For the basic unit of the quadrangular prism, when Mg (E=44 GPa, v=0.26) was selected as the implant materials, as shown in FIG. 4, the finite element method can be used to calculate the relationship between the relative modulus of the scaffold materials and the relative density of the scaffold. The result showed that when η₁was selected to range from 1.2 to 2.5, η₂was selected to range from 0.15 to 0.50, and the inscribed circle radius r of the interconnected pore was selected to range from 150 μm to 750 μm, the relative modulus of the scaffold materials could be less than 30 GPa, meeting the modulus range of human cortical bone.
Co—Cr—Mo Example Group

EXAMPLE 5

For the basic unit of the hexagonal prism, when Co—Cr—Mo (E=248 GPa, v=0.30) was selected as the implant materials, as shown in FIG. 3, the finite element method can be used to calculate the relationship between the relative modulus of the scaffold materials and the relative density of the scaffold. The result showed that when η₁was selected to range from 1.0 to 1.5, η₂was selected to range from 0.10 to 0.25, and the inscribed circle radius r of the interconnected pore was selected to range from 150 μm to 750 μm, the relative modulus of the scaffold materials could be less than 30 GPa, meeting the modulus range of human cortical bone.

EXAMPLE 6

For the basic unit of the quadrangular prism, when Co—Cr—Mo (E=248 GPa, v=0.30) was selected as the implant materials, as shown in FIG. 4, the finite element method can be used to calculate the relationship between the relative modulus of the scaffold materials and the relative density of the scaffold. The result showed that when η₁was selected to range from 1.0 to 2.3, η₂was selected to range from 0.10 to 0.45, and the inscribed circle radius r of the interconnected pore was selected to range from 150 μm to 750 μm, the relative modulus of the scaffold materials could be less than 30 GPa, meeting the modulus range of human cortical bone.
The above specific embodiments were intended to detailedly explain the technical solution according to the disclosure. The present disclosure should not be limited to just the above embodiments.
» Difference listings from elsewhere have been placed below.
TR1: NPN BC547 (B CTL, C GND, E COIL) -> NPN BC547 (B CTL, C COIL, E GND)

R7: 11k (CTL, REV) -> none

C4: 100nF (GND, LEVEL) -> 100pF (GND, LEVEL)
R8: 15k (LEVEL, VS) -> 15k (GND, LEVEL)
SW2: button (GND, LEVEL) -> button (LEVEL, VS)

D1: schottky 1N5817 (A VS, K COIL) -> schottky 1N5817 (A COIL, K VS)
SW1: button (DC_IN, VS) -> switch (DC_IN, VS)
Any improvement or replacement according to the principles according to the disclosure should be included within the protection scope of the invention.

Claims

1. A medical implant porous scaffold structure having low modulus, wherein said structure is formed by multiple basic units superposed sequentially along the three-dimensional directions in three-dimensional space, each of the basic units is composed of a quadrangular prism or hexagonal prism having central interconnected pores encircled by four or six side walls, each of the side walls is composed by a “X-type” frame structure formed by two crossed ribs, and the central interconnected pores of the adjacent basic units arranged along the axis direction of the quadrangular prism or the hexagonal prism are interconnected to each other.

2. The medical implant porous scaffold structure having low modulus of claim 1, wherein the inscribed circle radius of the cross section of the central interconnected pore is 150 μm to 750 μm.

3. The medical implant porous scaffold structure having low modulus of claim 2, wherein the ratio of the equivalent circle diameter of the cross section of the rib to the length of the rib is 0.1 to 0.5; the ratio of the height of the quadrangular prism or the hexagonal prism to the base length of the side wall of the quadrangular prism or the hexagonal prism is 1.0 to 2.5.

4. The medical implant porous scaffold structure having low modulus of claim 3, wherein the cross section area of the central interconnected pore is greater than the cross section area of the pore of the “X-type” framework structure in the sidewall.